GLYCOPEPTIDE ANTIBIOTIC ANALOGS EFFECTIVE AGAINST VANCOMYCIN-RESISTANT BACTERIAL STRAINS

摘要

The invention is directed to glycopeptide antibiotics and their aglycones that are engineered to overcome bacterial resistance by replacement of a single, specific peptide carboxamide group in the core peptide of the glycopeptide antibiotic with an amidine group. The amidine pseudopeptide analog of the glycopeptide is effective in killing vancomycin-resistant bacteria at therapeutically achievable concentrations in a patient. For example, a [ψ[C(═NH)NH]Tpg4]- vancomycin aglycon designed to exhabit the dual binding to D-Ala-D-Ala and D-Ala-D-Lac needed to reinstate activity against vancomycin-resistant bacteria has been shown to overcome a common mode of bacterial resistance to the “last resort” antibiotics of the glycopeptide class.
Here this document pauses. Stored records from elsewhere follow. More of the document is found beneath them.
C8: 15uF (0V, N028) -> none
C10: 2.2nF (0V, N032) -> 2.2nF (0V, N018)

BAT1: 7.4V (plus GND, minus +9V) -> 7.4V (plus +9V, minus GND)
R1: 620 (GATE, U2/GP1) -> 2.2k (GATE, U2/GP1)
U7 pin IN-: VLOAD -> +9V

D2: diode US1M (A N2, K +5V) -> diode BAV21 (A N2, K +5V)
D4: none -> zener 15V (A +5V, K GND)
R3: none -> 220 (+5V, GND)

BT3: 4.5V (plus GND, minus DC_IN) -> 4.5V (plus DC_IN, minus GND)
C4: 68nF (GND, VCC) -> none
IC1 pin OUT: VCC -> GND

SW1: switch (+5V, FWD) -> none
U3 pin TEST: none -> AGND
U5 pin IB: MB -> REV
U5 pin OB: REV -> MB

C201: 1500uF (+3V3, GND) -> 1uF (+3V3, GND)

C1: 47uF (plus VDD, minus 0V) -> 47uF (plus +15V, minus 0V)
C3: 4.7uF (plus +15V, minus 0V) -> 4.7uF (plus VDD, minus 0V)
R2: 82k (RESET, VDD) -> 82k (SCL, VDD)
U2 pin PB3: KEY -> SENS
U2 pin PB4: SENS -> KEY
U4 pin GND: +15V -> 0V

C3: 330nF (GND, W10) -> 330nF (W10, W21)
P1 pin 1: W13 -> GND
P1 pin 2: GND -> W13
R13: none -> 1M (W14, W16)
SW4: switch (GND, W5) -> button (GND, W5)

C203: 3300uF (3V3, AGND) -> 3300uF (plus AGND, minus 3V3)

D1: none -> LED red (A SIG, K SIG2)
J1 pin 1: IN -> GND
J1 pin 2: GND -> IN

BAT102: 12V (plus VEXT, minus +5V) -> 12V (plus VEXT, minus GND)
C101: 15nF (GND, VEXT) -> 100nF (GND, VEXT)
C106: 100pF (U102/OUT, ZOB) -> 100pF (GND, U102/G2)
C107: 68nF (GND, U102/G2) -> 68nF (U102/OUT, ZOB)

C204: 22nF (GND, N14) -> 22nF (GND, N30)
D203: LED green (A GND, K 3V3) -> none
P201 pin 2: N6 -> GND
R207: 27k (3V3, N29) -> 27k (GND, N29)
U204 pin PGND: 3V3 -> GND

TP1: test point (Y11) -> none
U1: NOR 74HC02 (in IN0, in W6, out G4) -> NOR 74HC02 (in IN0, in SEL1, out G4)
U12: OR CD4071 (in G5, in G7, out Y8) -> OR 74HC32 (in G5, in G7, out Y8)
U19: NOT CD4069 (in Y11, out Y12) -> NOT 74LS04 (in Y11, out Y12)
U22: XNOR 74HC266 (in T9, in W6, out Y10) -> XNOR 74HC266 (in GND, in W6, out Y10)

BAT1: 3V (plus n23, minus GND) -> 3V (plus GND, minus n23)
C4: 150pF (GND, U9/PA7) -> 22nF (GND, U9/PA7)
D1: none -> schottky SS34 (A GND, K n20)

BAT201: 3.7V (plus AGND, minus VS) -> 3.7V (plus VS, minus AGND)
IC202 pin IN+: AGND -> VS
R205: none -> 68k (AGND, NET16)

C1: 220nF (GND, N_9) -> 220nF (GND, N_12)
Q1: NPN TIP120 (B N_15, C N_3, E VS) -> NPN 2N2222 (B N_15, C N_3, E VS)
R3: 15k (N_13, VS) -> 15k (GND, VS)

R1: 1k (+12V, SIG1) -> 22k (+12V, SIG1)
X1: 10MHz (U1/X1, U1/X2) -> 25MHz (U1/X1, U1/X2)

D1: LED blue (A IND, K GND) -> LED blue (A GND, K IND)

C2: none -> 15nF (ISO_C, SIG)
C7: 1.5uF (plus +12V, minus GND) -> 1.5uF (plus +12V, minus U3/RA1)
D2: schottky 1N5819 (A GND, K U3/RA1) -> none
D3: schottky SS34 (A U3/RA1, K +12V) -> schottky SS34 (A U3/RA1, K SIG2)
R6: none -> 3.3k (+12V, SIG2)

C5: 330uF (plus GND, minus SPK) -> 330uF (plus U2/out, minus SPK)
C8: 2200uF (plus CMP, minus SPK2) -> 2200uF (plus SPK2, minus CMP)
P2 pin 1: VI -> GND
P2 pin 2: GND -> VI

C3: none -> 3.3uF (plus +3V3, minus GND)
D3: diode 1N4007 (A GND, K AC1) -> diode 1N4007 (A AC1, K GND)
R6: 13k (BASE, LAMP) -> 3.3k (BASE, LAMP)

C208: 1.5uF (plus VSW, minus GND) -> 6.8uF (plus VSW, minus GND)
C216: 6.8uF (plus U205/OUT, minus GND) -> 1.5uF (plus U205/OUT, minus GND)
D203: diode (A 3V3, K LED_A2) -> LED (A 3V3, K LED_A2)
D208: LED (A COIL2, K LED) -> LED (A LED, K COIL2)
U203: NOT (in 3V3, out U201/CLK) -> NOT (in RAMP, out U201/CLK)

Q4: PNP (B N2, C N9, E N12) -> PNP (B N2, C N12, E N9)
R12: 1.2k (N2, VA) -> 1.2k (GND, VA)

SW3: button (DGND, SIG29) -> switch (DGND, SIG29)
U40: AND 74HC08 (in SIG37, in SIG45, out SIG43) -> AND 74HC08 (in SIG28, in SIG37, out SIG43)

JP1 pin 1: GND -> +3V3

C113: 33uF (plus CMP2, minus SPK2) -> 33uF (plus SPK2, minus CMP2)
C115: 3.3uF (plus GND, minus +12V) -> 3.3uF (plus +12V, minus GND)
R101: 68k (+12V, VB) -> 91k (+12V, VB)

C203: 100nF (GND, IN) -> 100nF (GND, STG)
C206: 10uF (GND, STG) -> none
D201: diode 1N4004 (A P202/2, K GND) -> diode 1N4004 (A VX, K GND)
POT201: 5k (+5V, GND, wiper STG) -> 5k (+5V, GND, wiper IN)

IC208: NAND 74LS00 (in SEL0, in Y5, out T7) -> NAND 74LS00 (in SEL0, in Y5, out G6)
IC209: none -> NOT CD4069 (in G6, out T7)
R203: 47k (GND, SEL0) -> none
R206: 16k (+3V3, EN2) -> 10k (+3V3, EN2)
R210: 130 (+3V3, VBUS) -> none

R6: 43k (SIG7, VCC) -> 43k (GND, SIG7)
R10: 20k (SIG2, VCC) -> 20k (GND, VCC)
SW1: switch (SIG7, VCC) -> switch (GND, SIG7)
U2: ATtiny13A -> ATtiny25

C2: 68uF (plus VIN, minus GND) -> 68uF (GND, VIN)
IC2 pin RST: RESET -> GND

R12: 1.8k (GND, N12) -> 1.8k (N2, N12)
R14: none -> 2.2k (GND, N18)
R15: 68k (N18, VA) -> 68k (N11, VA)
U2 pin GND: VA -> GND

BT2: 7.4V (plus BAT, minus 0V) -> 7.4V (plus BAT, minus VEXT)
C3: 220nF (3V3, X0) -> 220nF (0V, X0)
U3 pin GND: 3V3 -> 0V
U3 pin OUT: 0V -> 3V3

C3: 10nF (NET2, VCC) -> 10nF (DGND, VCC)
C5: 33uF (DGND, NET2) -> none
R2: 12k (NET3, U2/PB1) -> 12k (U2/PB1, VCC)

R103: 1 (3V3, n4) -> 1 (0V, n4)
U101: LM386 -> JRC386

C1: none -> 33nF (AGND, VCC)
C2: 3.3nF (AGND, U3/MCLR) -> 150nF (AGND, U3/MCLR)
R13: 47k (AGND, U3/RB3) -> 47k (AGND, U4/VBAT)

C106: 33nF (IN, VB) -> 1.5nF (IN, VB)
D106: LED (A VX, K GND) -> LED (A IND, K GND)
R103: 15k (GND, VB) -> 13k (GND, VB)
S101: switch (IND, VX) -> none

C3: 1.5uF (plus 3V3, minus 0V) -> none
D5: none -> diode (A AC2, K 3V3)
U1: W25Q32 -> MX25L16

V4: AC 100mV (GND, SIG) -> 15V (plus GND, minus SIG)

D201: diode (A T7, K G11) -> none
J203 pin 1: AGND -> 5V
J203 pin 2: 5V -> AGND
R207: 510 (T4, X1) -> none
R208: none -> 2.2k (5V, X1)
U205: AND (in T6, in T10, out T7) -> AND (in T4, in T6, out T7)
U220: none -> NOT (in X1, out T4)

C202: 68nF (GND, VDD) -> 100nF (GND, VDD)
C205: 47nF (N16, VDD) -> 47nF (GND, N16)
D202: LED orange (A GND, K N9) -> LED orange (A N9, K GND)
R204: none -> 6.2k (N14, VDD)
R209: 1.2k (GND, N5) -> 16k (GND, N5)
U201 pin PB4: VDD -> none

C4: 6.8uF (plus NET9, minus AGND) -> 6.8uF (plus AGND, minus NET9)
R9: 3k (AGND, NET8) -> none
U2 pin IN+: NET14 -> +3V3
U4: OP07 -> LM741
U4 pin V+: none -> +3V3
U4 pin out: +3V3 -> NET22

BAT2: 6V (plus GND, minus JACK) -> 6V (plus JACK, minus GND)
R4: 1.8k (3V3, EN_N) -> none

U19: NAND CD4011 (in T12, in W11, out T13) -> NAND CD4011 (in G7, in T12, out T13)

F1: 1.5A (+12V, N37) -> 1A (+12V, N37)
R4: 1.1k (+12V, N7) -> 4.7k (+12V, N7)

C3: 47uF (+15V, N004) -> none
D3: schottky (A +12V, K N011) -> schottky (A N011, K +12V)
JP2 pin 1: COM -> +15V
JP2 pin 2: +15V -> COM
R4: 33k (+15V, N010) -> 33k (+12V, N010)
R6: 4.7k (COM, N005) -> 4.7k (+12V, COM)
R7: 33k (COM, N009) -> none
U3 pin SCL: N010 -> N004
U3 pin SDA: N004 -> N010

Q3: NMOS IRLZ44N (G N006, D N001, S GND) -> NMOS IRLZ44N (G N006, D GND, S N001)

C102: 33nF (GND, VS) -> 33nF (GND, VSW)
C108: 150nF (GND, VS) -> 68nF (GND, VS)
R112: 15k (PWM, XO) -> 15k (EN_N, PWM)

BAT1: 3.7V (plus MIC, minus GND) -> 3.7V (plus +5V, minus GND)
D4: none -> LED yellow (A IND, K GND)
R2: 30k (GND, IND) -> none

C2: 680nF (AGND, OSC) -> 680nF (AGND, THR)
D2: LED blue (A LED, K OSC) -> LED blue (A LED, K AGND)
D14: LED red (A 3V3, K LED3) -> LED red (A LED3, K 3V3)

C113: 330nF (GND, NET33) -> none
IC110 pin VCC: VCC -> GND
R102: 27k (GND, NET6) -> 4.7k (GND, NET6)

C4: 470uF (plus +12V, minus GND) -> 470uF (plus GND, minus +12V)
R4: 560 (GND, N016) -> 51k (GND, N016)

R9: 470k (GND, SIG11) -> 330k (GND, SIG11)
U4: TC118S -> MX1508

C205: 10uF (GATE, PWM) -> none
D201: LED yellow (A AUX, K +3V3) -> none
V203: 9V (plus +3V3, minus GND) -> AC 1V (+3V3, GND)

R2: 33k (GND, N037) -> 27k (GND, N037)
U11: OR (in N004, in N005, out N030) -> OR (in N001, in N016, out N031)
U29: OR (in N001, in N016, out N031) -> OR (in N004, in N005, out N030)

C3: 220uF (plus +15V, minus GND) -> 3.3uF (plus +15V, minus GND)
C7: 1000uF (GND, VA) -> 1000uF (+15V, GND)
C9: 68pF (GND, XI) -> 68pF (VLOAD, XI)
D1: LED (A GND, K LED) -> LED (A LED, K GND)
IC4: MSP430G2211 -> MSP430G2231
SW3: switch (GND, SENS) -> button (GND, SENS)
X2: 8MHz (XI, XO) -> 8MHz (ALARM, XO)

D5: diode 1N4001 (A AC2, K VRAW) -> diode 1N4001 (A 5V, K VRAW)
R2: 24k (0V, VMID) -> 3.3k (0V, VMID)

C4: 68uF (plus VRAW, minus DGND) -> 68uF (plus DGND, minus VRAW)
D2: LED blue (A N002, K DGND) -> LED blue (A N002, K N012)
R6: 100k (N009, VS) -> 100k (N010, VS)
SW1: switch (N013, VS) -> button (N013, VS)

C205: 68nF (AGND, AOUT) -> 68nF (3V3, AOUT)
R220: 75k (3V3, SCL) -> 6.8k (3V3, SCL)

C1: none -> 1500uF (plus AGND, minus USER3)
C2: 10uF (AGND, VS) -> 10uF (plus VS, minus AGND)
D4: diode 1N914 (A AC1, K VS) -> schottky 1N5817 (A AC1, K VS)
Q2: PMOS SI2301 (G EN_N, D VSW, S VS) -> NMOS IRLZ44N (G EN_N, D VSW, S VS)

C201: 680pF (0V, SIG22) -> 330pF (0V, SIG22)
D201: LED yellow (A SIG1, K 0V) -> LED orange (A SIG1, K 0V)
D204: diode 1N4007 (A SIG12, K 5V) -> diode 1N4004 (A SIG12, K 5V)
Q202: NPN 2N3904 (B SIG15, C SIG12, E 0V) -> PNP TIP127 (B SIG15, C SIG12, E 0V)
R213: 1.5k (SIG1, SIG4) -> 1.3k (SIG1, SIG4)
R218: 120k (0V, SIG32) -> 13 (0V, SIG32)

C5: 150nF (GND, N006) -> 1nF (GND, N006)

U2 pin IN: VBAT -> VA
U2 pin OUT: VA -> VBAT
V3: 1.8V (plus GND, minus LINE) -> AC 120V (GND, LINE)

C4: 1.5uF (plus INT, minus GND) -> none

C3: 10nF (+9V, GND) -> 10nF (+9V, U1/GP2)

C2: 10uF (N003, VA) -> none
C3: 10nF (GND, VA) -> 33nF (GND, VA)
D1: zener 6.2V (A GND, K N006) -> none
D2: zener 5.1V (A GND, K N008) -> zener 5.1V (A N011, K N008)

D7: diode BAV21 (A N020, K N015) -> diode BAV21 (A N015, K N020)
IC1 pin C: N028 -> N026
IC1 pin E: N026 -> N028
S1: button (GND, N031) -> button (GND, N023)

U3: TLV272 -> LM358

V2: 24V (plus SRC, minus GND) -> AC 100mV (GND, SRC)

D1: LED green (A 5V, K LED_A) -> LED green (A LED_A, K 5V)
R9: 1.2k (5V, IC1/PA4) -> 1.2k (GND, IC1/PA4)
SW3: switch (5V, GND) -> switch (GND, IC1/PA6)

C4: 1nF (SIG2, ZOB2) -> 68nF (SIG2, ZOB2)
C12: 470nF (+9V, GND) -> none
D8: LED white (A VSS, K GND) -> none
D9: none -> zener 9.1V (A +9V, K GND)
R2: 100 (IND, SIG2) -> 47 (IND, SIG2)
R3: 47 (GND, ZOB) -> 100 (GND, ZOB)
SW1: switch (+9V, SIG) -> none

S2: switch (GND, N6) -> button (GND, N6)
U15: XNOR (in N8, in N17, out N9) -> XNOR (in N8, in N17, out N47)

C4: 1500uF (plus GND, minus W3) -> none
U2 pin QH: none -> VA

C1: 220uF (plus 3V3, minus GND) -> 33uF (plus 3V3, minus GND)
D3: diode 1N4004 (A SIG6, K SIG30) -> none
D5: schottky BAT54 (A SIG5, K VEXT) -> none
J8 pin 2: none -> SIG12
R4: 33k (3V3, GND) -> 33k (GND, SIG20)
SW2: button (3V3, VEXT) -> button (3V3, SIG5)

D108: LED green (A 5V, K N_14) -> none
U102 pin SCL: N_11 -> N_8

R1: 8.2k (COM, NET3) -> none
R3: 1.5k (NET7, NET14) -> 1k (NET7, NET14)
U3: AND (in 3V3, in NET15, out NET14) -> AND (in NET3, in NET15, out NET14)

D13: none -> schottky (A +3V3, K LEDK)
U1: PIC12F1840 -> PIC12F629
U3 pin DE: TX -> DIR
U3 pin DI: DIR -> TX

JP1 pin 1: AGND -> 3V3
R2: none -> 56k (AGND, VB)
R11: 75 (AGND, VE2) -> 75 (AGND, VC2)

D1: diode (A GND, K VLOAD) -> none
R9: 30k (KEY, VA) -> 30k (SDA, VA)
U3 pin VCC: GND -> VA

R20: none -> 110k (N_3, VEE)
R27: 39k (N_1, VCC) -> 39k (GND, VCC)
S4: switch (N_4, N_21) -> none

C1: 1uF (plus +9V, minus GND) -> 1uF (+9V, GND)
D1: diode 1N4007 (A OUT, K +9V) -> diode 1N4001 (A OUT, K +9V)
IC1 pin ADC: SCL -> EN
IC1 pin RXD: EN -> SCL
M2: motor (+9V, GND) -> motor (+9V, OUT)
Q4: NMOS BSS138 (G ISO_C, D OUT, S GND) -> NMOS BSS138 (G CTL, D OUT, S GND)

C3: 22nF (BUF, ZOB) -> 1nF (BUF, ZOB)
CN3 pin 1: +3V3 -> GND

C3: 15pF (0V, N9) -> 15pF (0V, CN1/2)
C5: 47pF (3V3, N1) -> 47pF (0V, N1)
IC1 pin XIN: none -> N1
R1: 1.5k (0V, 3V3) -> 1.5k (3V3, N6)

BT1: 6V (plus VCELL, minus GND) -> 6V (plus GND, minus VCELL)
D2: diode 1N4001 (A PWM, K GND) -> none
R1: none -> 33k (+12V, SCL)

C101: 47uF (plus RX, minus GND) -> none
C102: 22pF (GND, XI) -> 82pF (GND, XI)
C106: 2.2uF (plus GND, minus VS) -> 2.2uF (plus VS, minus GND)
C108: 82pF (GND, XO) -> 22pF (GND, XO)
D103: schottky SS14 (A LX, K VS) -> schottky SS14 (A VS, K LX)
The pseudopeptide amidine analogs can be prepared from corresponding pseudopeptide thioamide analogs, which can be prepared synthetically, semi-synthetically, or biosynthetically.

主权项

1. An antibiotic glycopeptide-analogous compound for treatment of glycopeptide-resistant bacterial infections, comprising a pseudopeptide analog of a glycopeptide antibiotic or aglycone thereof, wherein the compound comprises a core pseudopeptide sequence having an amidine group that replaces a carboxamide linking group of a core peptide of the glycopeptide antibiotic or aglycone thereof, wherein a carboxamide O atom of a D ring-bearing aminoacid residue of the peptide core of the glycopeptide or aglycone has been replaced by an NH group, to provide a respective ψ-amidine pseudopeptide analog of the glycopeptide antibiotic or aglycone.